Both the normal A s and the special A s will generally need to be processed together in a Vec. They are generally created from different ways like calling different APIs and put into the Vec.

As a newbie, I come up with the following solutions:

First: Enum way

#[derive(Default)]
struct NormalA {
    pub val: i32,
    pub created: String,
}

#[derive(Default)]
struct SpecialA {
    pub val: i32,
}

enum A {
    Normal(NormalA),
    Special(SpecialA),
}

fn do_with_a(a: &A) {
    match a {
        A::Normal(inner) => println!("{:#?}", inner.val),
        A::Special(inner) => println!("{:#?}", inner.val),
    }
}

fn main() {
    let many_as = vec![
        A::Normal(NormalA {
            val: 1,
            created: "now".to_owned(),
        }),
        A::Normal(NormalA {
            val: 2,
            created: "yesterday".to_owned(),
        }),
        A::Special(SpecialA { val: -1 }),
    ];

    for a in &many_as {
        do_with_a(a);
    }
}

Second: Option way

#[derive(Default)]
struct A {
    pub val: i32,
    pub created: Option<String>,
}

impl A {
    fn is_special(&self) -> bool {
        self.val < 0
    }
}

fn do_with_a(a: &A) {
    println!("{:#?}", a.val);
}

fn main() {
    let many_as = vec![
        A {
            val: 1,
            created: Some("now".to_owned()),
        },
        A {
            val: 2,
            created: Some("yesterday".to_owned()),
        },
        A {
            val: -1,
            created: None,
        },
    ];

    for a in &many_as {
        do_with_a(a);
    }
}

The first way use enum to differentiate the normal ones and special ones.
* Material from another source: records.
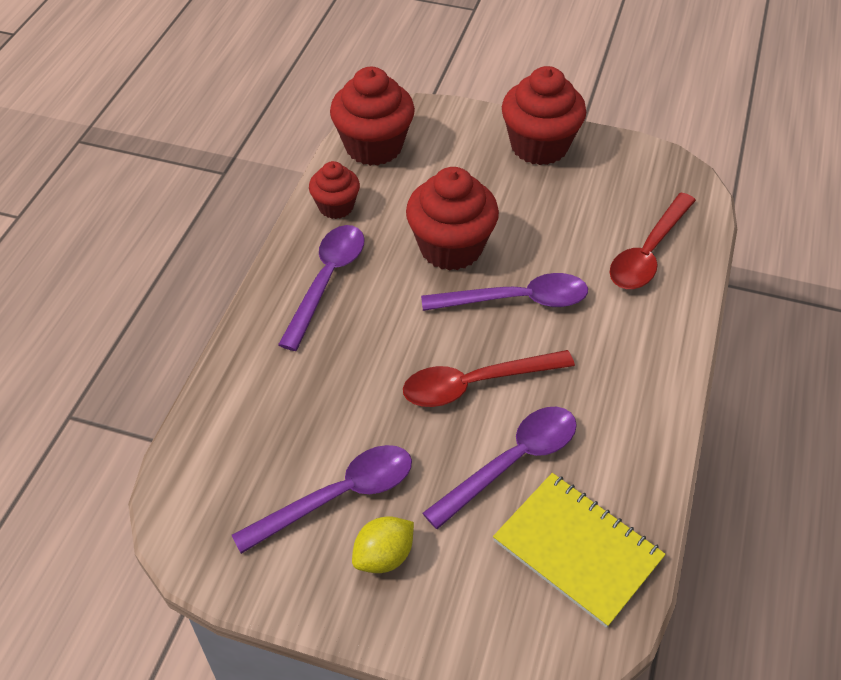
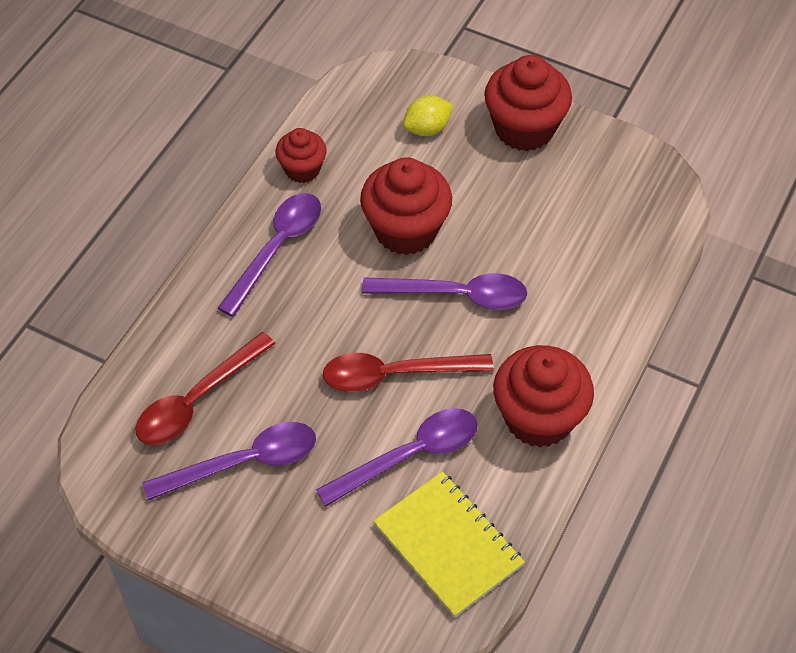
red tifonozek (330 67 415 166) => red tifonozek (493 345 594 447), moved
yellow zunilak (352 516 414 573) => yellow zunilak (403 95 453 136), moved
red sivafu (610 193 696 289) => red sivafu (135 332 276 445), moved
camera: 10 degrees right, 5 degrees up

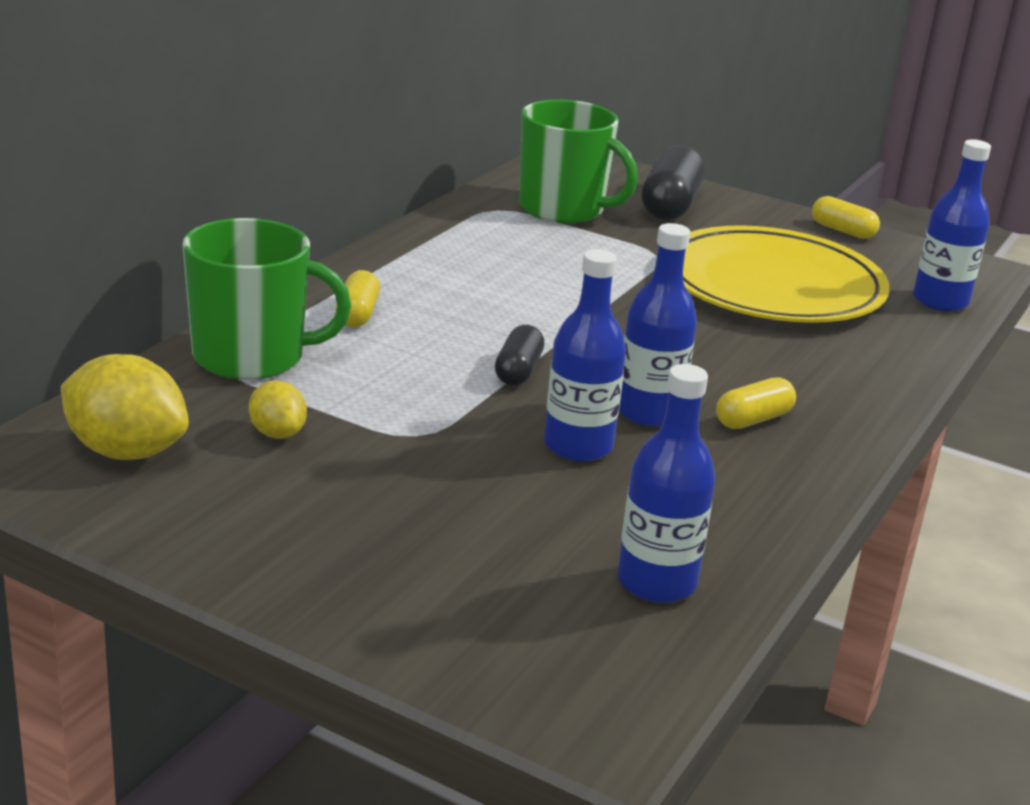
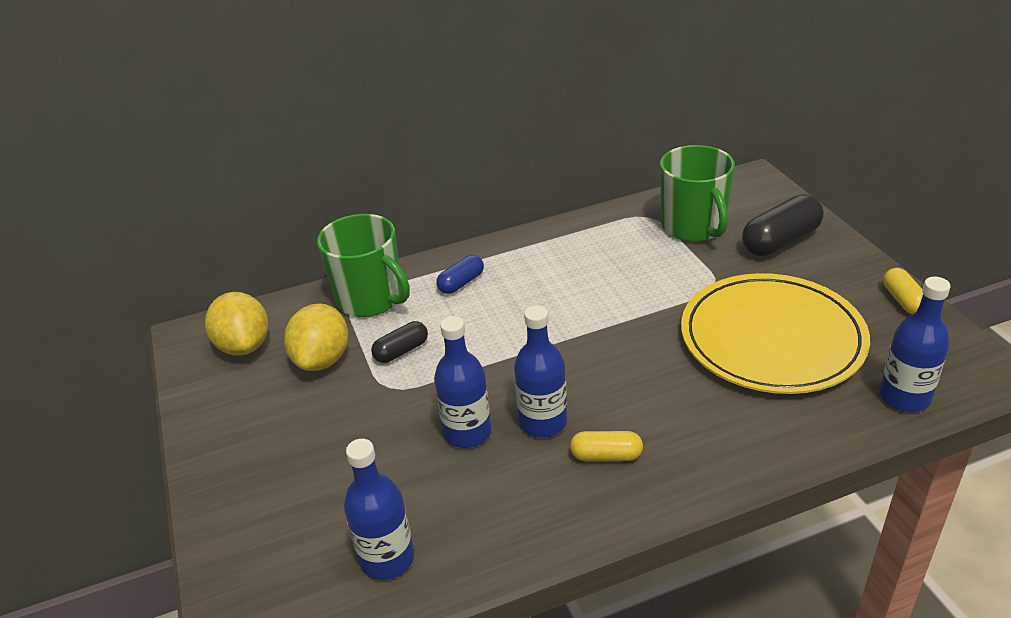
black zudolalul (495 325 544 386) => black zudolalul (371 321 428 363), moved
yellow zudolalul (336 270 380 327) => blue zudolalul (436 255 484 294)
yellow zunilak (249 381 307 439) => yellow zunilak (284 304 348 371), x1.79
camera: 45 degrees right, 10 degrees up

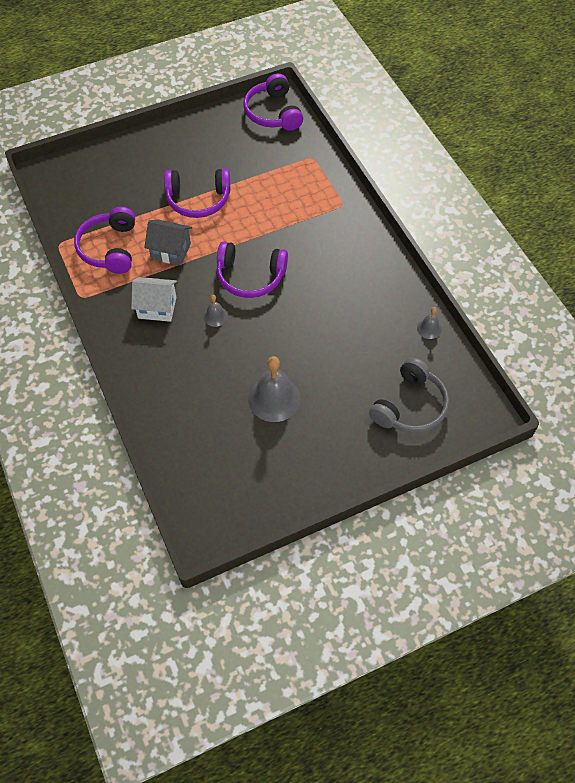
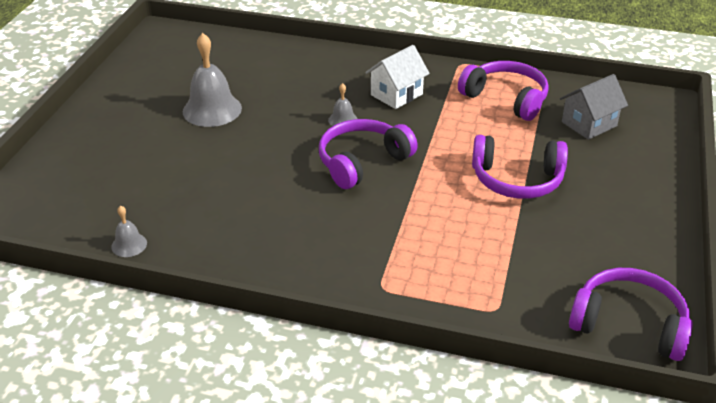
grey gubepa (369 357 449 433) => nothing
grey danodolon (144 219 192 265) => grey danodolon (560 74 628 140), moved
purple gubepa (164 169 230 218) => purple gubepa (472 135 568 199), 120 degrees counterclockwise
camera: 130 degrees right, 20 degrees down

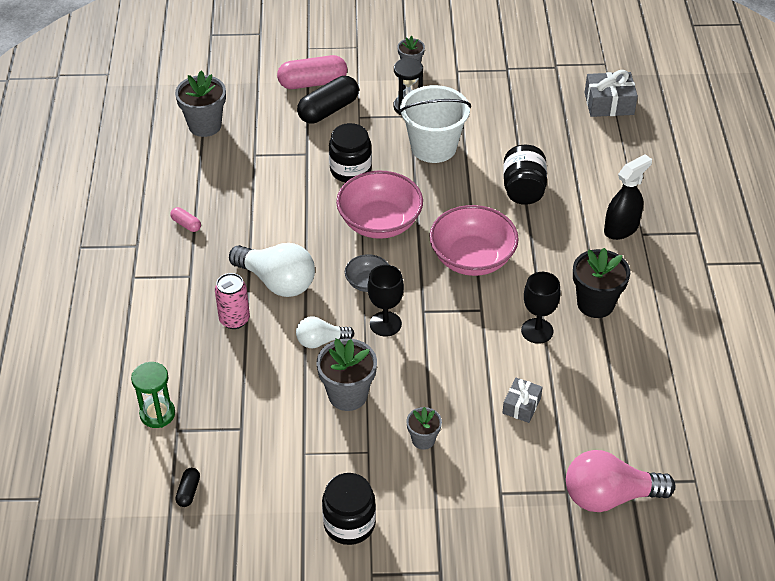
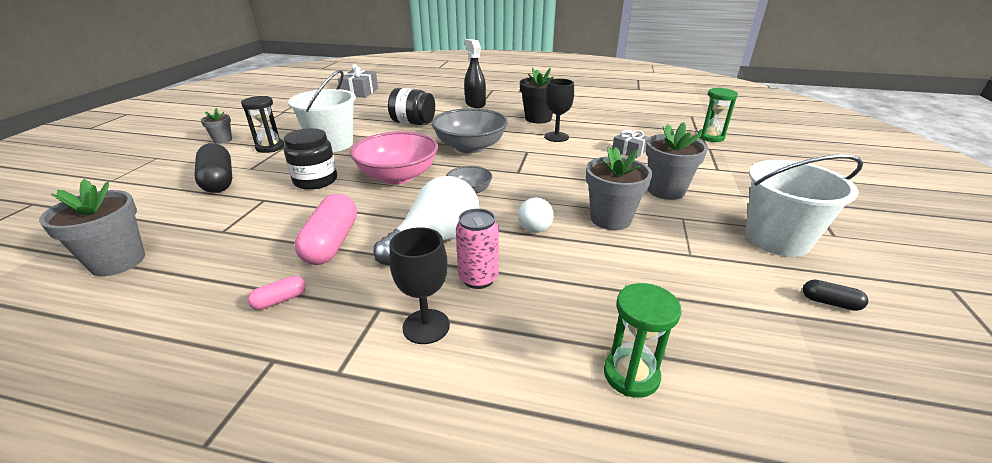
black zudolalul (175 468 200 507) => black zudolalul (803 280 868 311), moved
pink zudolalul (277 55 347 89) => pink zudolalul (295 194 357 265), moved
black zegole (368 265 404 337) => black zegole (389 227 450 344), moved
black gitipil (322 473 376 545) => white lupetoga (745 155 863 257)
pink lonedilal (566 450 675 512) => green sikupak (698 88 738 142)
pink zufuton (429 205 519 276) => grey zufuton (432 108 508 153)
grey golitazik (406 407 442 450) => grey golitazik (646 122 708 200), x1.74
camera: 75 degrees left, 15 degrees down

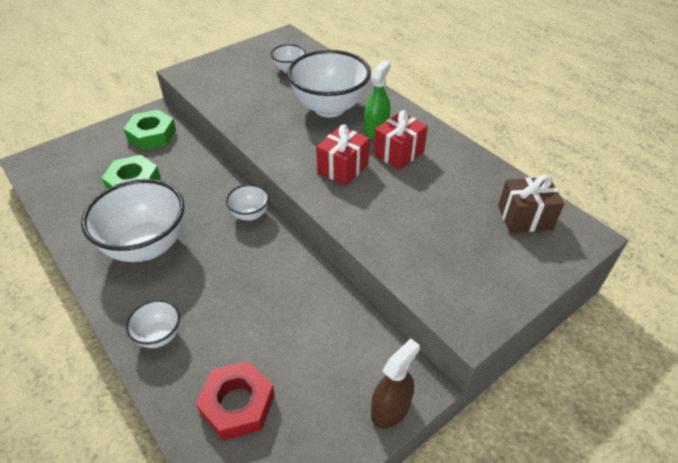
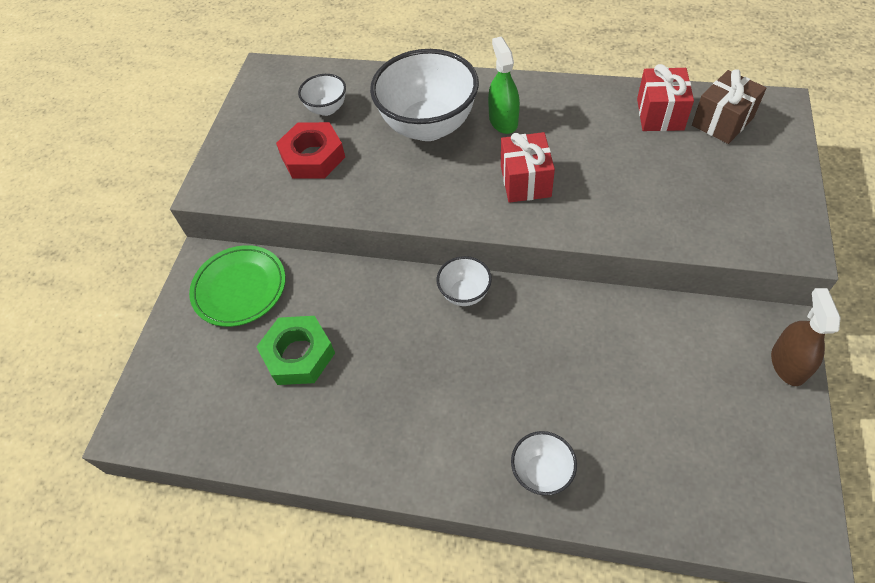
white zufuton (81 179 185 262) => nothing
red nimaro (196 361 275 440) => red nimaro (276 122 345 179), moved
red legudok (373 110 428 170) => red legudok (637 64 694 131), moved
green nimaro (123 110 176 150) => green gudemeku (189 245 286 327)
camera: 35 degrees left, 10 degrees up

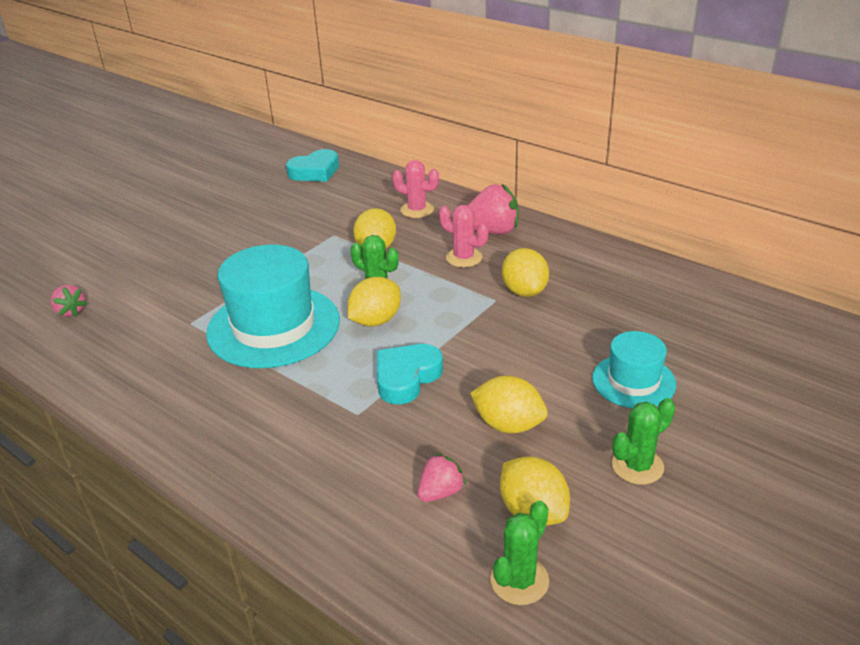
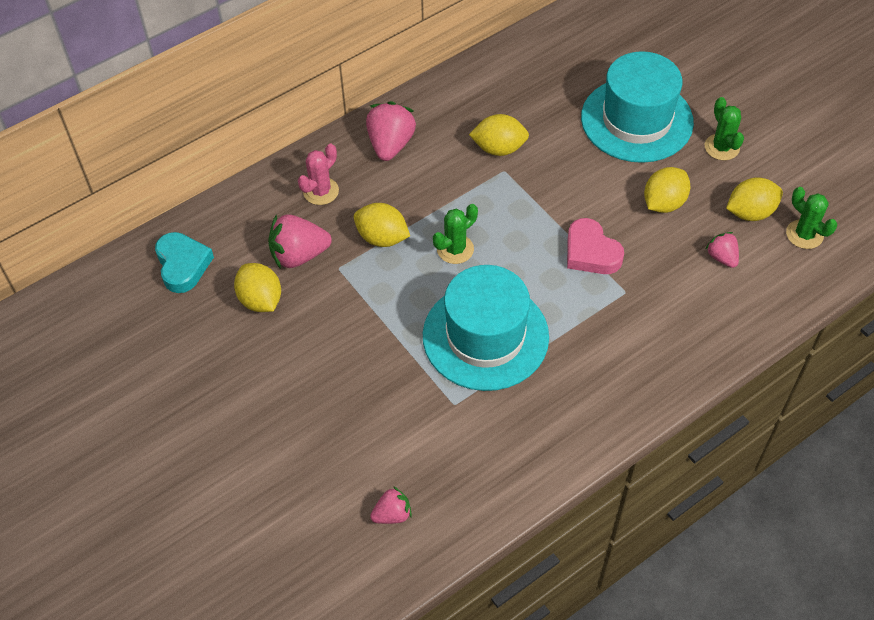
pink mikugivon (439 205 488 267) => nothing
nothing => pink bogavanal (268 214 332 269)
yellow zunilak (347 277 401 326) => yellow zunilak (234 263 281 312), moved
Generally need more code to match the enum and to create the "instances". The type system requires one to check the special case in every usage.

The second way make some fields optional to adapt for the special ones. The Some or None is not elegant on fields. Also need methods like is_special to check whether one is special.

Question:

If

  1. many times the normal ones and the specials need to be put into a collection to be processed together,
  2. sometimes the special ones need to be process specially (not shown in the example)
  3. the numbers of special "instance" is very small (assumed less than 3), (thus I'm not sure if they worths a different struct)
  4. the numbers of the fields in normal A is very large (assumed 20)
  5. about half of the fields are not meaningful for special A (thus the second way would contains many Some s)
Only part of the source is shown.